New Jersey-based Celsius launched in 2017 to accept deposits of cryptocurrencies, paying interest and extending loans to users who pledged their deposits as collateral. The company paid premium interest rates to depositors and charged little for loans tied to the value of digital currencies.
At its peak it said it held $25bn in assets, with a large customer base of retail investors. But it abruptly blocked customer withdrawals in June 2022 after a rout in global crypto markets prompted waves of redemption requests. It filed for bankruptcy the following month, revealing a $1bn deficit.

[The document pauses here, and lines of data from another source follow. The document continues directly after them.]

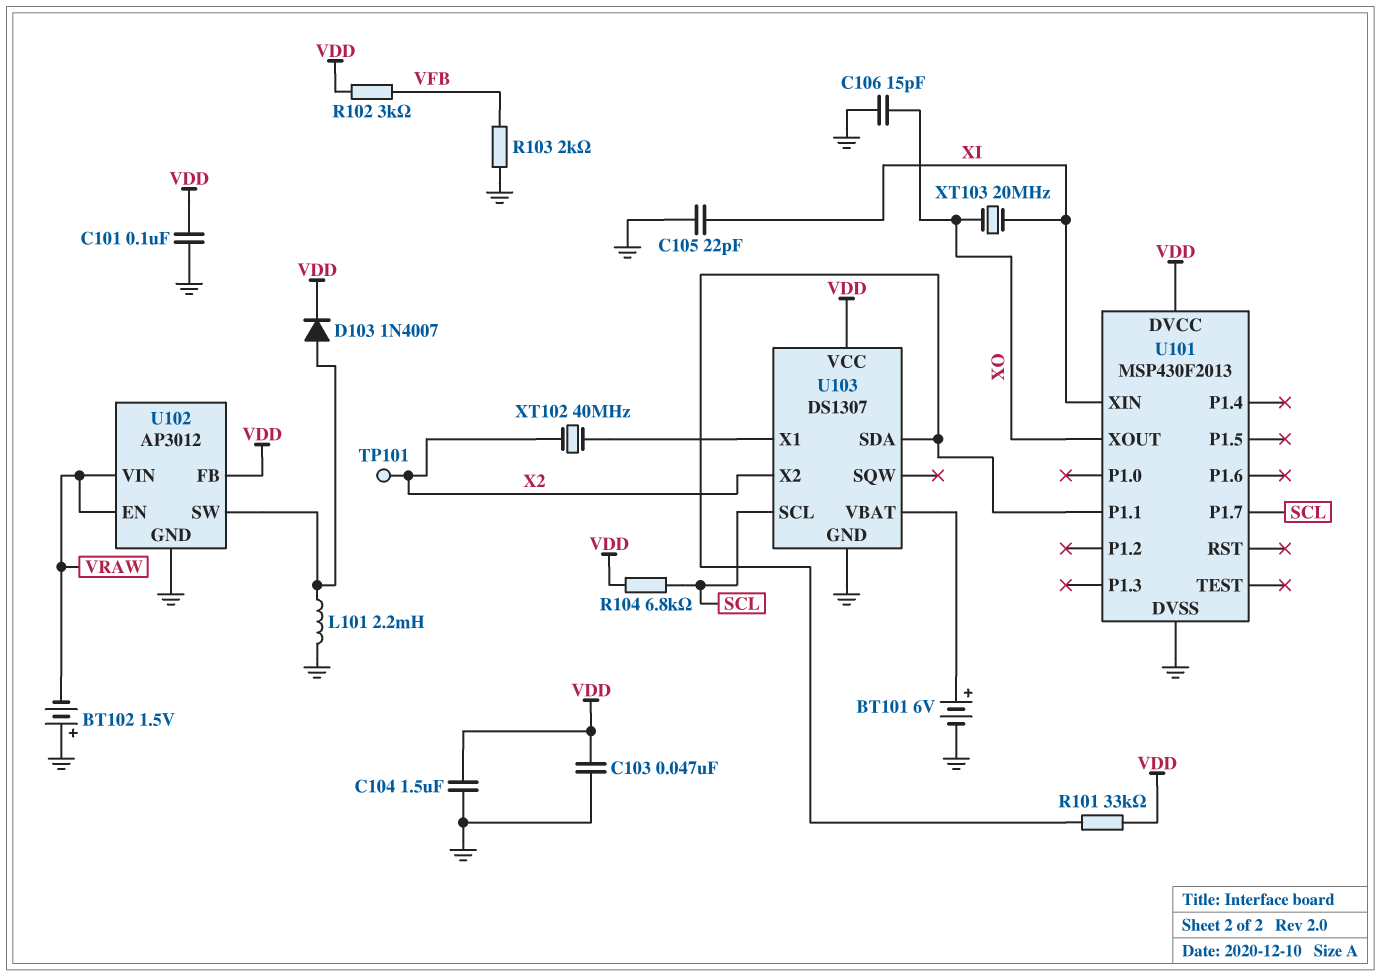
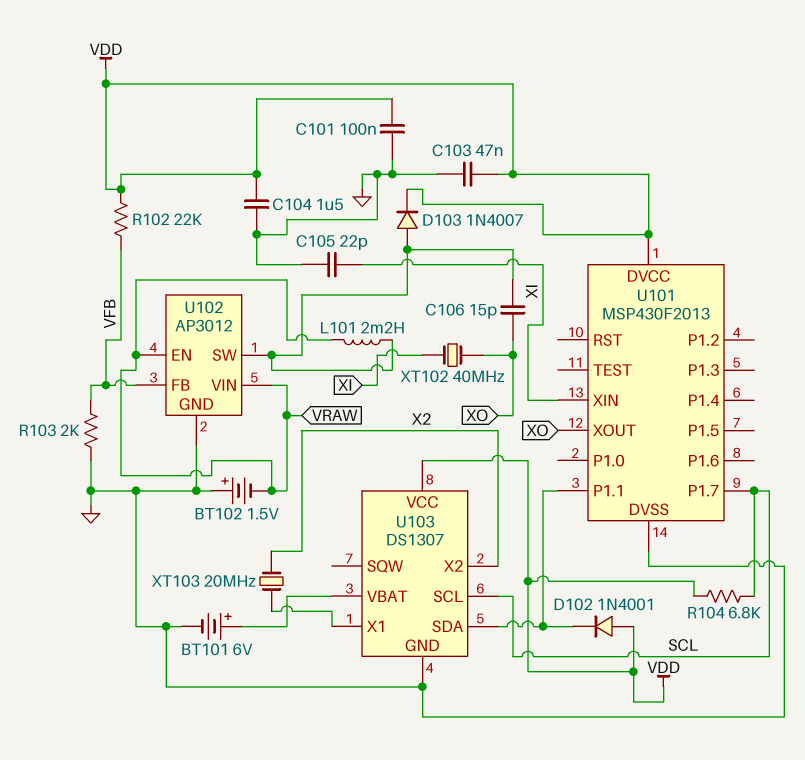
C106: 15pF (GND, XO) -> 15pF (U102/SW, XO)
D102: none -> diode 1N4001 (A VDD, K U101/P1.1)
L101: 2.2mH (GND, U102/SW) -> 2.2mH (U102/SW, VRAW)
R101: 33k (U101/P1.1, VDD) -> none
R102: 3k (VDD, VFB) -> 22k (VDD, VFB)
TP101: test point (X2) -> none
U102 pin FB: VDD -> VFB
XT102: 40MHz (U103/X1, X2) -> 40MHz (XI, XO)
XT103: 20MHz (XI, XO) -> 20MHz (U103/X1, X2)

Mashinsky, a colourful figure who built a cult following preaching the virtues of crypto against the tyranny of big banks, initially pleaded not guilty to the charges brought by prosecutors from the Manhattan US attorney’s office, which came a year after Celsius’ failure.
Prosecutors accused him of using customer funds to prop up the market of a digital token issued by Celsius called CEL, allowing it to sell its own holdings at falsely inflated values. Mashinsky was alleged to have personally reaped $42mn in proceeds from sales of CEL while claiming he was continuing to hold it and encouraging investors to do so as well.
Prosecutors cited a private message exchange between Mashinksy and Roni Cohen-Pavon, Celsius’ chief revenue officer, in which Cohen-Pavon wrote: “The issue is that people are selling CEL and no one is buying except for us,” adding “the value was fake” and the company was spending $8mn a week to keep it aloft.
In addition to the cryptocurrency sales, Mashinksy was also accused of withdrawing $8mn of his own digital coin assets from Celsius even as he assured its customers the group had enough liquidity to satisfy redemption demands.
Cohen-Pavon was also charged in the case and pleaded guilty last year. Celsius, operating under the control of a restructuring team, entered a non-prosecution agreement and agreed to co-operate with the investigation. Lawyers for Cohen-Pavon and Celsius did not respond to requests for comment.